Tom Winifrith has covered this in detail here but I thought I would join in with my favoutite African Potash transactions, i’ve got four for your below which quite frankly stink…

Note – The following article simply contains facts and poses questions, I am happy for the company to address these or correct as it feels necessary.

#1 The loan from the Finance Director’s Better Half

Katrina, wife of the FD loans the company money, a related party transaction.

afpo loan

The effective annual interest rate I have calculated here including the arrangement fee is 29.59%! Tom claims this is the most expensive loan in AIM history, i’m not sure but it must be close.

As I’m a nice guy i decided to help out the board of African Potash, I have found a credit card for them to use for their future funding needs, it’s a few % cheaper than Katrina’s loan and furthermore as a bonus the more they spend the more the board will earn free air tickets and hotels, which they can use towards their next trips to Uganda or Zambia:

afpo credit

Jokes aside, as at August 30th 2016, the loan would have cost them around £150,000 to service, this assumes the loan does not default (I’m not suggesting it will). My questions are – Why was this source of finance used? Was there no other way to raise money?

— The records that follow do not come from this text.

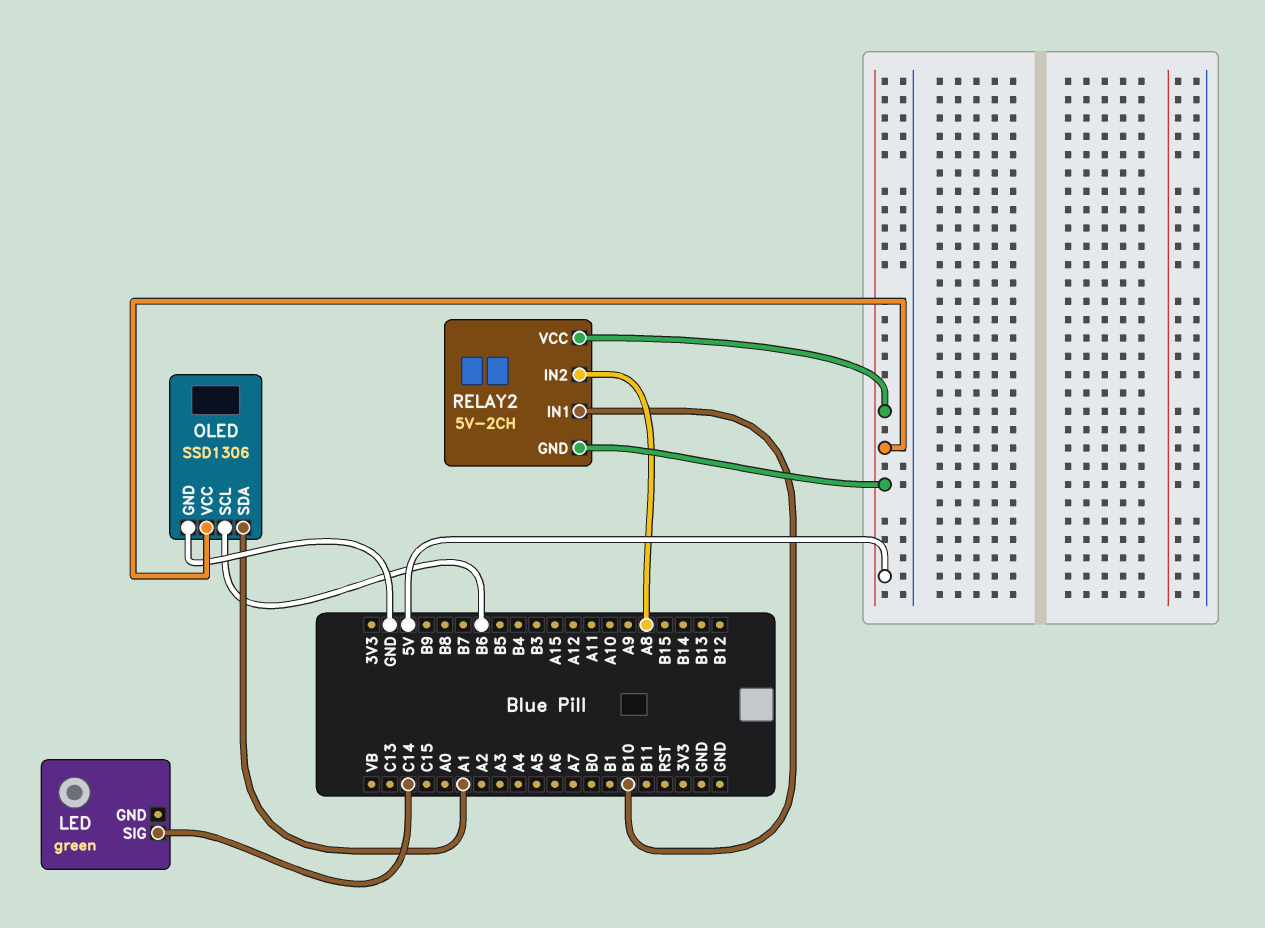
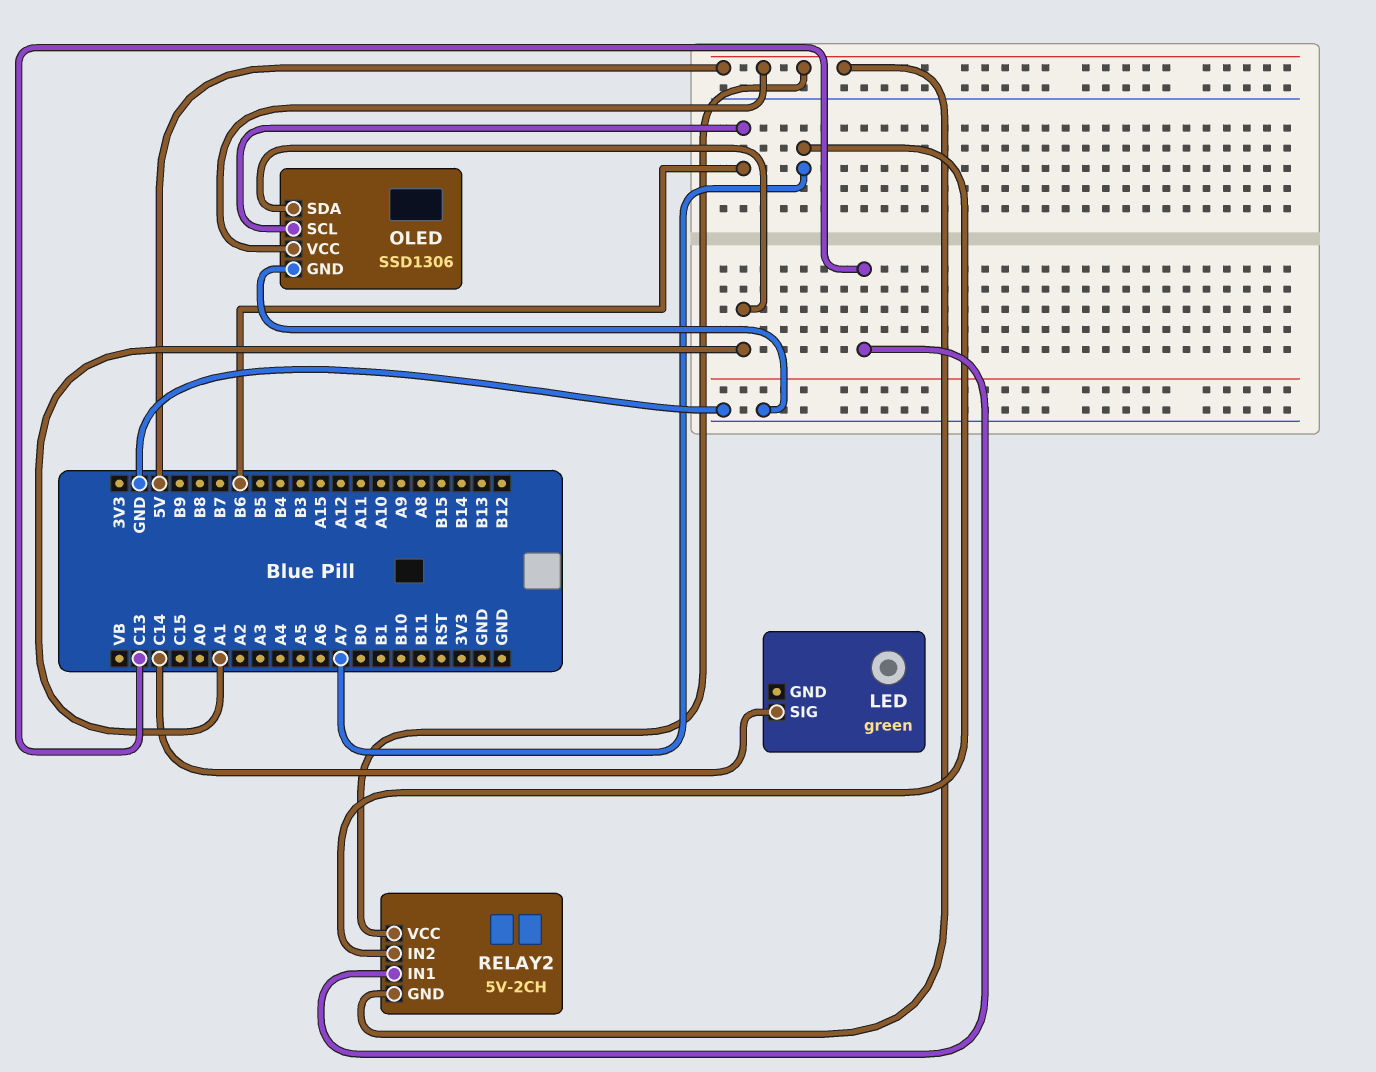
RELAY2 pin IN1: B10 -> C13
RELAY2 pin IN2: A8 -> A7

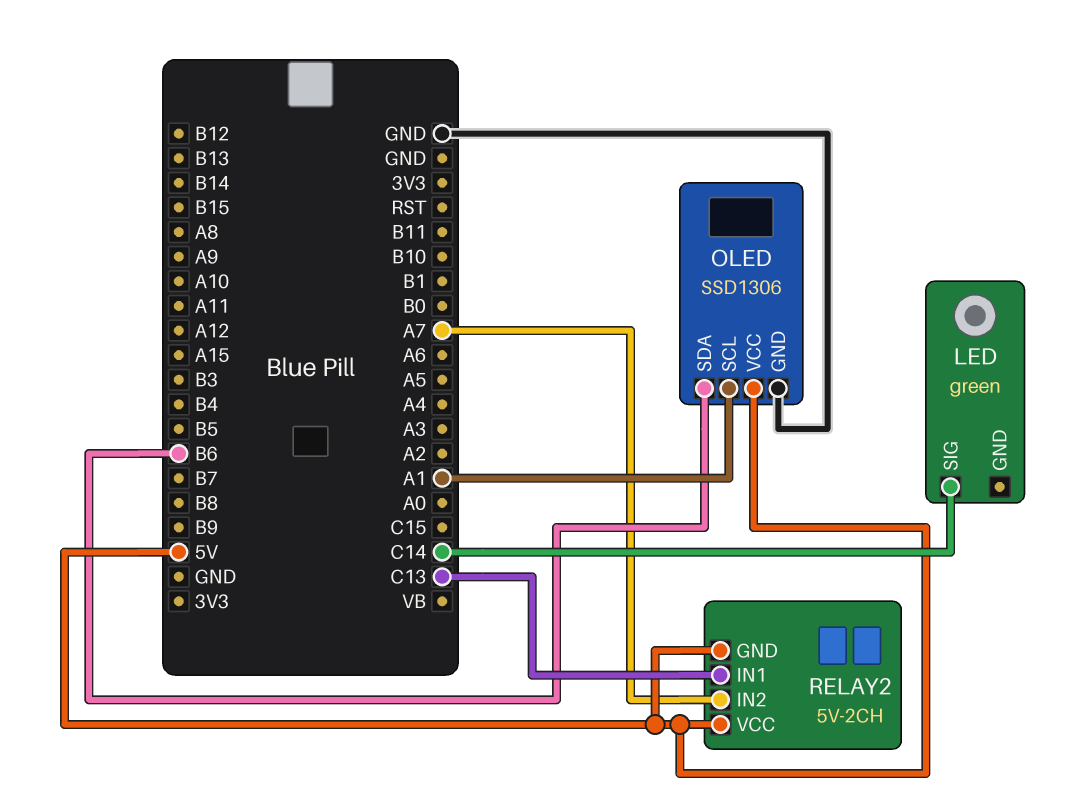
OLED pin SCL: B6 -> A1
OLED pin SDA: A1 -> B6

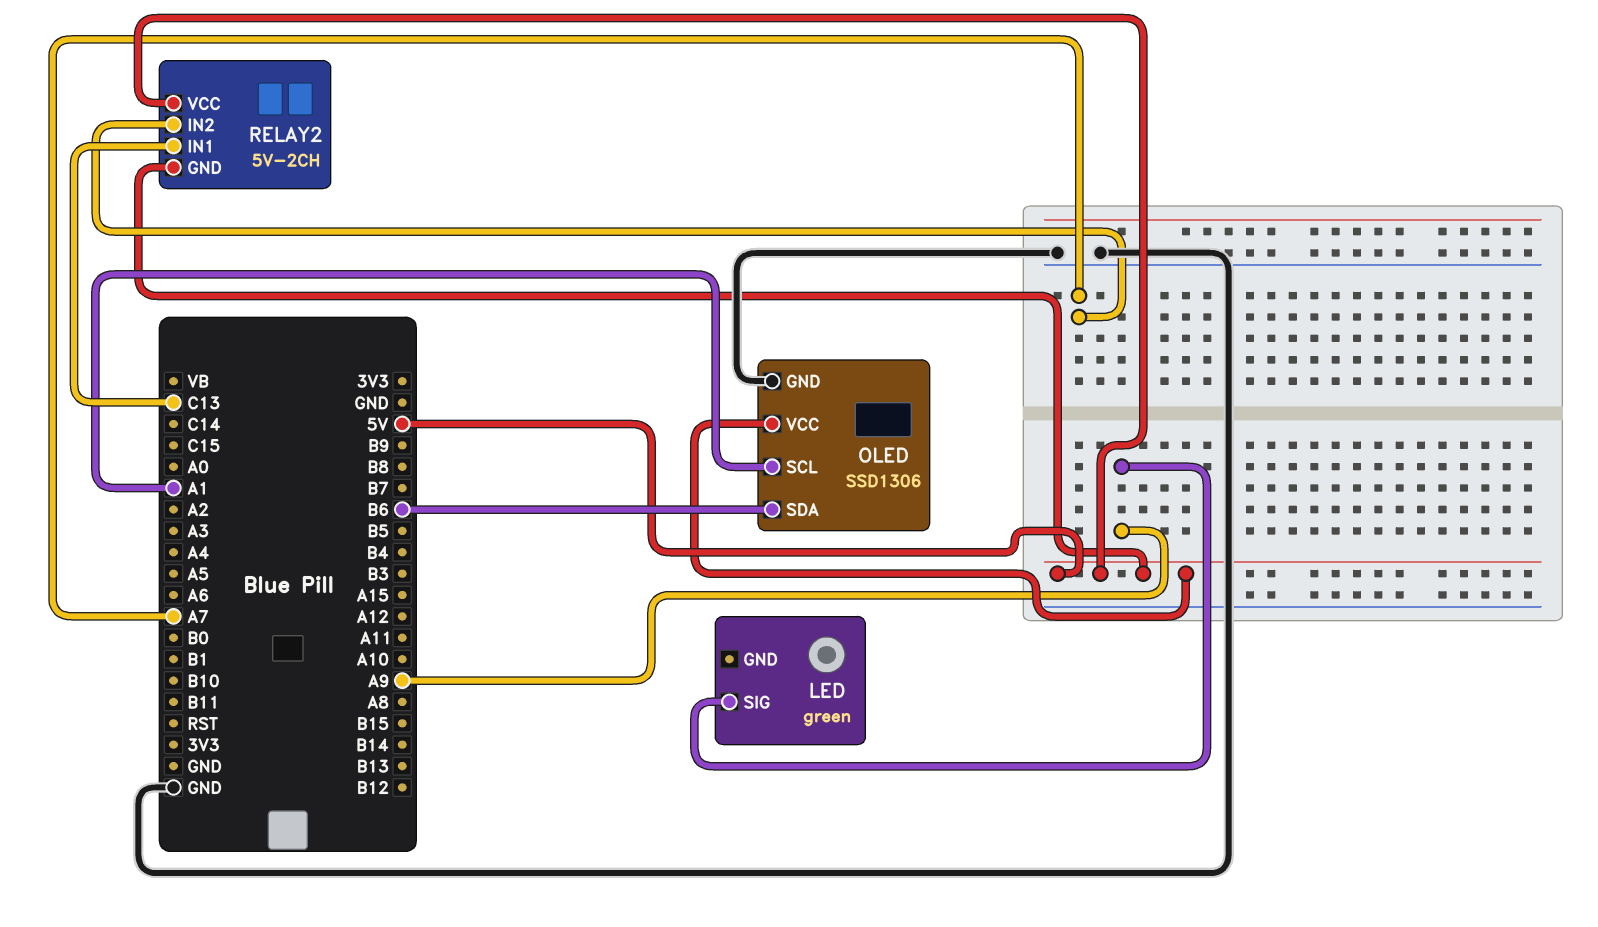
LED pin SIG: C14 -> A9

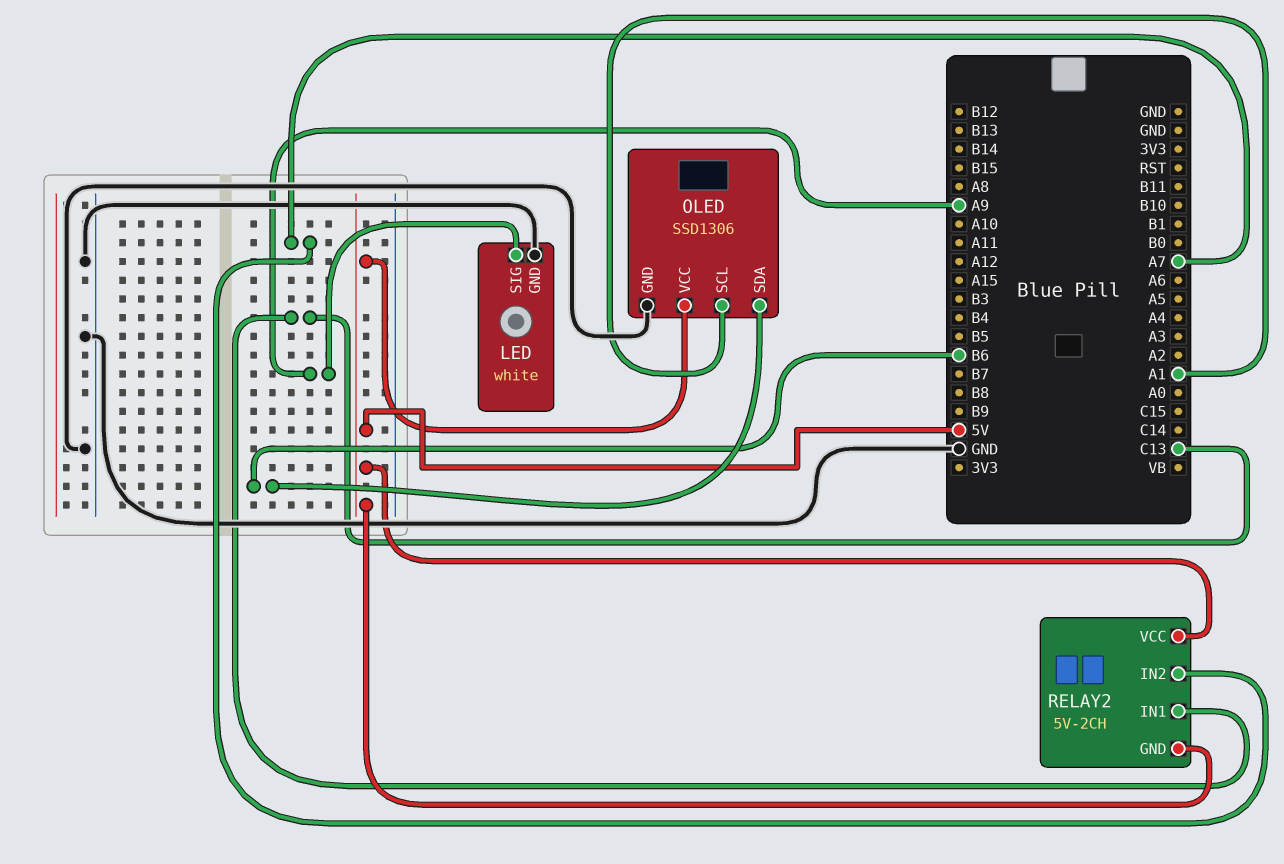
LED: green -> white
LED pin GND: none -> GND

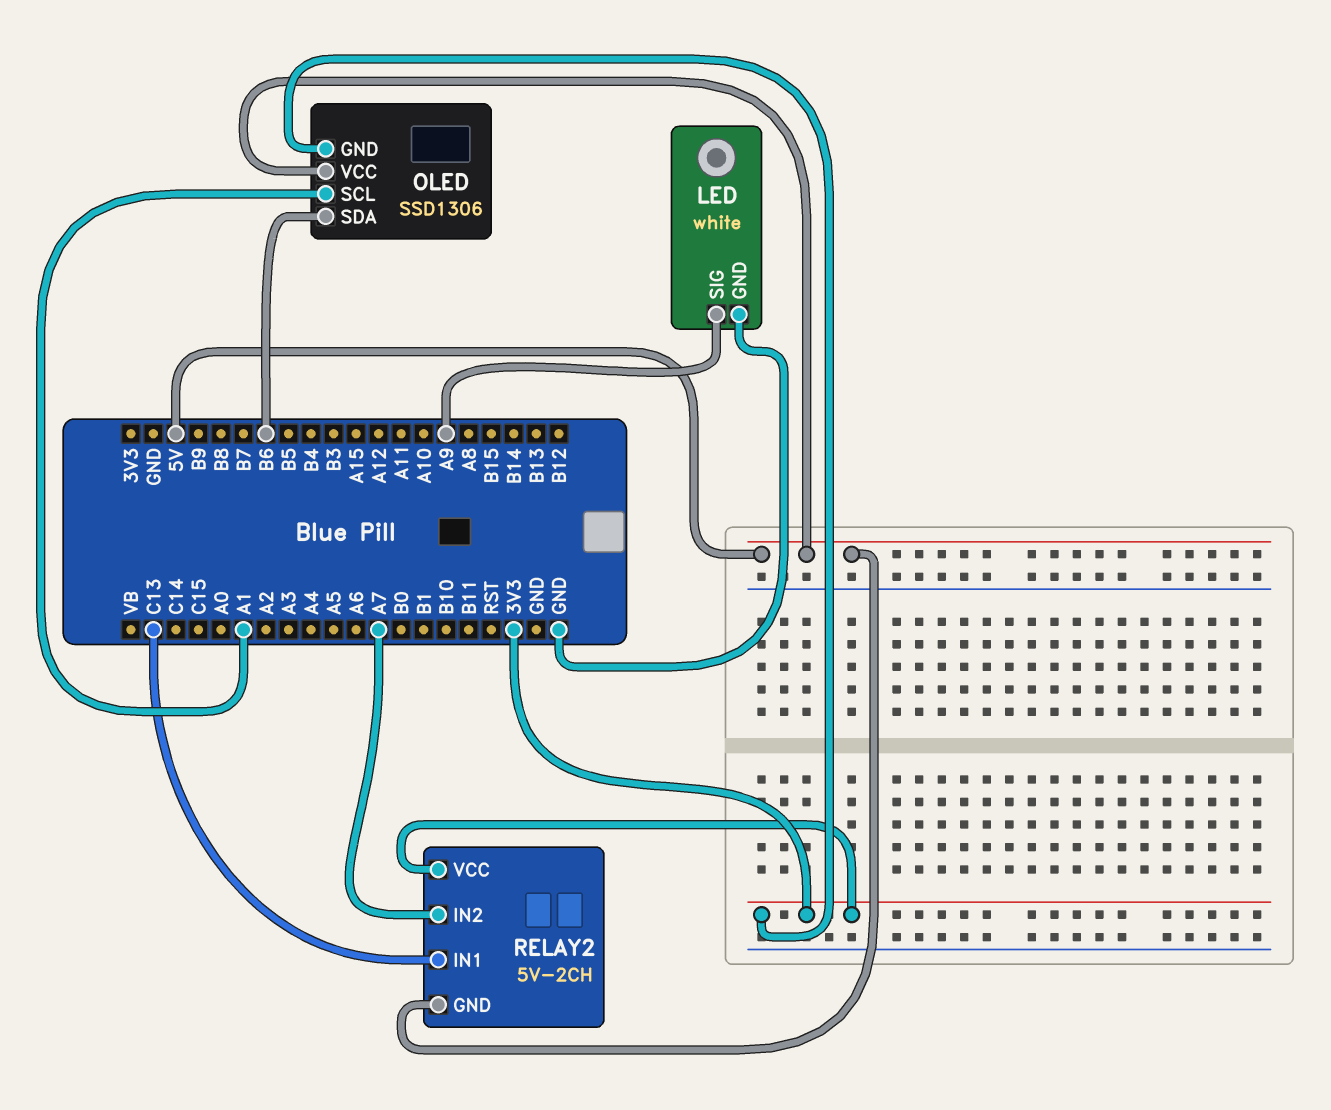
OLED pin GND: GND -> 3V3
RELAY2 pin VCC: 5V -> 3V3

#2 The Investment in Blenheim Natural Resources

Just two weeks later African Potash used 10% of its bridge loan, £69,000 to invest in a small AIM Investment company Blenheim Natural Resources at 0.8p a share. This company invests in companies associated with Natural Resources. Some questions: What has this investment got to do with fulfilling the strategy of African Potash? Are any synergies created? How does it create value for African Potash shareholders? The shares of Blenheim Natural Resources stand today at 0.35p, less than half the level that African Potash subscribed at, so I can answer the third question then myself – no value has been created.

#3 Mr Chris Cleverly becomes NED of Blenheim Natural Resources

As part of the same transaction noted above the CEO of African Potash became a Non Exec at Blenheim Natural Resources. The RNS from African Potash did not mention the details but Mr Cleverly was also granted 27.5m share options. The options are yet to be exercised due to the failure of the shares to reach 1.6p for a period of 7 days, the vesting condition. It looks unlikely this will be achieved now, but it will be interesting to see whether any further options are granted at any point.

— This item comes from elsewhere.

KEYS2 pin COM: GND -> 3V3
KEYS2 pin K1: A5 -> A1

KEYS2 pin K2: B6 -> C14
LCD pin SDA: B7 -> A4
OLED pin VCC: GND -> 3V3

In the interest of being balanced though, the director pay at African Potash was at the year ended June 2015 was not actually obscene:

afpo directors

However, was Mr Cleverly’s NED appointment and the investment in BNR an attempt for Mr Cleverly to get a source of income?

#4 What happened to the 20,000MT of Urea?

Saving the best (worst) until last, let me run through the timeline of AFPOs maiden revenue:

6th January 2016
Goody Gum Drops, $10m of revenue and payment expected 35 days max to a customer. No mention of profit but good to get some revenues. Letter of Credit too so this is pretty much guaranteed cash!

Iadpo rns 1

12th January 2016
A placing of shares to raise £825,000 6 days later. With the joy of its maiden revenues due then no problem getting the placing away.

9th February
33 days after the deal was done, no sign of the money yet… Perhaps it is just a minor hiccup…

afpo rns 2

22nd April 2016
It all goes quite for three months and then….

afpo rns 3

After all that, no customer. Why did it take so long for African Potash to clarify the position? Why did the letter of credit fail? At what point did African Potash learn there was no customer? Was this before or after the placing?

What’s the verdict then?

SELL – Target 0.15p

I don’t think I need to say anything more. There are some serious unanswered questions here and it is no shock to see that the share price has collapsed since the 22nd April RNS. This company in my opinion is not an investment without answering these questions, pure and simple. Look forward to hearing from African Potash…

Disclaimer – I have no positions in this stock and to my knowledge nor do any close family, friends nor associates. This post is purely my opinion and should not be taken as financial advice. I welcome any alternative comments and will consider adjusting posts based on information made available to me.